Но за холмом дома не оказалось, вернее он был совсем не таким, каким я его запомнила. Мне почему-то казалось, что здесь ничего не должно измениться, несмотря на пролетевшие года. Вместо запомнившегося мне двухкомнатного летнего домика от входа которого к самой реке тянулся шаткий деревянный мост, держащийся на двух шатких балках на воде, я увидела не большой, но новый дом на срубах, похожий на альпийские, которые очень распространены сейчас на горнолыжных курортах. Пирс тоже был отремонтирован, он стал крепче и выше, а еще появились перила, покрытые бесцветным, блестящим защитным лаком. Теперь мимо дома вдоль реки проехать было нереально, необходимо было огибать его слева, а потом снова сворачивать к большой воде. Я отметила изменения, но воистину разволновалась не из-за этого. Спрыгнув с велосипеда, чтобы получше рассмотреть дом, я сразу заметила стоящую на заднем дворе машину – темный внедорожник и, кажется, не из дешевых, рядом с ним вертелся мужчина, через секунду он исчез в доме, а потом вышел в главную дверь, замешкался у входа и медленно зашагал по пирсу к воде.
Неужели это он? Давний друг детства, с которым мы когда-то вместе прыгали в песок, заливаясь смехом и счастьем. Последний раз мы видели лет десять назад, когда мне исполнилось шестнадцать и мы случайно встретились в деревне – тогда мы лишь смущенно поздоровались и разошлись каждый своей дорогой. Правду говорят, что связь между детьми разрывается с возрастом, однако сейчас я была решительно настроена на беседу с ним, ведь мы больше не пугливые подростки.

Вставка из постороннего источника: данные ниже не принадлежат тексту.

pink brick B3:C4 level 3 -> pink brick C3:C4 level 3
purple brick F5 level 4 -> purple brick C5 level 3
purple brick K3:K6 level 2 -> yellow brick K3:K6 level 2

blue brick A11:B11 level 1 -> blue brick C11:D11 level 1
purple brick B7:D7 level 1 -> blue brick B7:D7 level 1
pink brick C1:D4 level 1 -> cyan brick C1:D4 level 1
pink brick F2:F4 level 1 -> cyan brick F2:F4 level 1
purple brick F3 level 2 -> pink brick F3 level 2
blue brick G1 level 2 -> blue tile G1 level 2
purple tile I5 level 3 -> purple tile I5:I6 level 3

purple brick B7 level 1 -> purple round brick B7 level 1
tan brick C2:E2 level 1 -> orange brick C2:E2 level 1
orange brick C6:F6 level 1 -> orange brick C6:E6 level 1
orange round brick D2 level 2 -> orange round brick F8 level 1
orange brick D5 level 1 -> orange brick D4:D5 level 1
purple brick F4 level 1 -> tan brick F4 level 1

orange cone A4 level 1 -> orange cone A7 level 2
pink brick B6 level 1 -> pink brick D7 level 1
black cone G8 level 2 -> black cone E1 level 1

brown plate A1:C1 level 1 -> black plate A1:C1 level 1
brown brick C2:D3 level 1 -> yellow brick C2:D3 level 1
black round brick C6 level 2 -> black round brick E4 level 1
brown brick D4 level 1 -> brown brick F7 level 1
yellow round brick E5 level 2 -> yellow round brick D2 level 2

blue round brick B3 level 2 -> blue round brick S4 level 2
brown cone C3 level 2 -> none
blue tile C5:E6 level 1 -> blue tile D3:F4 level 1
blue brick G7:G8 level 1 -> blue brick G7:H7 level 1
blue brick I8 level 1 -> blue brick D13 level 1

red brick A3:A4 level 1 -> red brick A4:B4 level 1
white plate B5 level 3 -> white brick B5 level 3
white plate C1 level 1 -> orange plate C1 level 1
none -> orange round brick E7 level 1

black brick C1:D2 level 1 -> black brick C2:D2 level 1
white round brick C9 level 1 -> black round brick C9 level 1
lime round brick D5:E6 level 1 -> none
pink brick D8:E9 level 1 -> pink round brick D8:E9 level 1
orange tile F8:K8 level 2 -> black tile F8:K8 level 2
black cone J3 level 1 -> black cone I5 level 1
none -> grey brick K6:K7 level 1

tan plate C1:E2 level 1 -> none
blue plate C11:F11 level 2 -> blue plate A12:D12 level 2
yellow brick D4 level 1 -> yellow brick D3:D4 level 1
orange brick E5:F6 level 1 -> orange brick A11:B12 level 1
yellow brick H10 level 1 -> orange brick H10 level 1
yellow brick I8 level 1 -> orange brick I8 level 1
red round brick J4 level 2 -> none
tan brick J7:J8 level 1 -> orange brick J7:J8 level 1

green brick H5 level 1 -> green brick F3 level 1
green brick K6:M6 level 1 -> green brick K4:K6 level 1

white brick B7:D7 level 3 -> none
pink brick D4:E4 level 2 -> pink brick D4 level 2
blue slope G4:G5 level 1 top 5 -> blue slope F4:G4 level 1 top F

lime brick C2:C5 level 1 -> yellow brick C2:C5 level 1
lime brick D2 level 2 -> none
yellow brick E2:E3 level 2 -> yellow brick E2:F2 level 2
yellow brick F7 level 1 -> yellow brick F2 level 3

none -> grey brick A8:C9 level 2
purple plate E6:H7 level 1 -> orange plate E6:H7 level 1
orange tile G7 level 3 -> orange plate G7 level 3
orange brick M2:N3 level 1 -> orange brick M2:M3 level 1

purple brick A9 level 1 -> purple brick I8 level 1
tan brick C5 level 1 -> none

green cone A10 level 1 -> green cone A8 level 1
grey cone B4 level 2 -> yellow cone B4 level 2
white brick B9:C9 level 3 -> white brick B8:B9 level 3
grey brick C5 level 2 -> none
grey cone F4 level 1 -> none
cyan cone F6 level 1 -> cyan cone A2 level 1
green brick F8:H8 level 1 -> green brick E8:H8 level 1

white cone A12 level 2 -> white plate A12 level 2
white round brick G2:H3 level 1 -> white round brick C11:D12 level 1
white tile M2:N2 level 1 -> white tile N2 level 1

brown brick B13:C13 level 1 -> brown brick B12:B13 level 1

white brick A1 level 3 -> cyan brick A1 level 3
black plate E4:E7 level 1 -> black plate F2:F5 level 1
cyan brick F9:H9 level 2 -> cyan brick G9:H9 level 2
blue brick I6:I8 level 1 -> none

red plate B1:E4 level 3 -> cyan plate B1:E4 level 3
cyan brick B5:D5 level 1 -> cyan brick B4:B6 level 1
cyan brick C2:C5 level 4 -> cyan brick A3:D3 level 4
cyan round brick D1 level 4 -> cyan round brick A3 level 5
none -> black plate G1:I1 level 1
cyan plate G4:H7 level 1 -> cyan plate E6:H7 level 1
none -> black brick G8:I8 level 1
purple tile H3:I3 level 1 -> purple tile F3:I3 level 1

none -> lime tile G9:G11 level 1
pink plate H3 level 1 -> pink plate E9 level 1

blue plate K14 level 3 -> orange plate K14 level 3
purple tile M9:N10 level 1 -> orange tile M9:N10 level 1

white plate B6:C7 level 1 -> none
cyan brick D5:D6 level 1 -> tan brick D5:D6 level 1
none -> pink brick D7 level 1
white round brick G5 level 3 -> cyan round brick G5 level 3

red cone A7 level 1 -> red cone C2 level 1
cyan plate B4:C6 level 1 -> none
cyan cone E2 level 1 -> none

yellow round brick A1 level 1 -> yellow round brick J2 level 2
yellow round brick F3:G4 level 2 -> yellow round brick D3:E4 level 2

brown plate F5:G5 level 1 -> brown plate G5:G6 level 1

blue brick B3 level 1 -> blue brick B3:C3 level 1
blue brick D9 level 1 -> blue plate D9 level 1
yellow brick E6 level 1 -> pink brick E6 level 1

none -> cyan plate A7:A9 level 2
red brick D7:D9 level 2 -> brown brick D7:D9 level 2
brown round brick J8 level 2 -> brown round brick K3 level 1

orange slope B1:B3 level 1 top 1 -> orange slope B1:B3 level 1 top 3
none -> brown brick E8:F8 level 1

Доски под моими ногами по прежнему скрипели, но он, заглушенный ветром и шумом воды, бьющейся о берег, похоже, не слышал моих шагов. Я медлила, застыла в метре от него, а потом он неожиданно повернулся и я отпрянула. Не он. Этот человек подходил по возрасту, но у него были совсем другие глаза – серо-синие, похожие на затянутое тучами небо, в то время как Кирилл был кареглазым молодым человеком. Как здорово, что я отчетливо запомнила цвет глаз друга детства, в противном случае я до сих пор бы думала, что стою прямо перед тем, с кем разделяла свое детство летними месяцами. В моей голове остался образ мальчика Кирилла – хорошего друга, немного малодушного весельчака, над которым можно было шутить без страха, что он обидится, в то время как вся информация о чертах его лица напрочь стерлась с моего жесткого диска. Остались лишь глаза. И сейчас с легким недоумением на меня смотрели, отнюдь, не они.
- Чем могу помочь? - услышала я прохладный голос незнакомца.
- Я обозналась, простите, - отозвалась я, разворачиваясь на сто восемьдесят градусов. Неловко как-то получилось. Впрочем, не буду сдаваться, - простите, вы случайно не родственник Кирилла? – снова обернувшись, спросила я, - он жил в этом доме десять лет назад, летом, они приезжали с родителями, я подумала…
- За десять лет очень многое может поменяться, глядите только, Союз развалили практически за десятилетие. Страну! А вы спрашиваете о человеке, - ухмыльнулся мой случайный собеседник.
- И все же, судя по всему, вы имеете отношение к этому дому, надеюсь, вы не грабитель, - уголки губ невольно вздернулись, но я тут же подавила улыбку, - поэтому я и решила, что вы могли бы что-то знать о хозяине.
- Хозяин сейчас я, - равнодушно отозвался мужчина, - купил дом в августе у старика, убитого горем. Он смотрел на меня мокрыми от слез глазами, с каким-то благоговением и постоянно касался моего плеча. Не люблю стариков.
Мое сердце отчего-то сжалось, заподозрив неладное.
- Он говорил, что я буду здесь счастлив, как и его сын когда-то, меня не слишком воодушевило это заявление, учитывая, что сын старика больше года назад утонул в реке.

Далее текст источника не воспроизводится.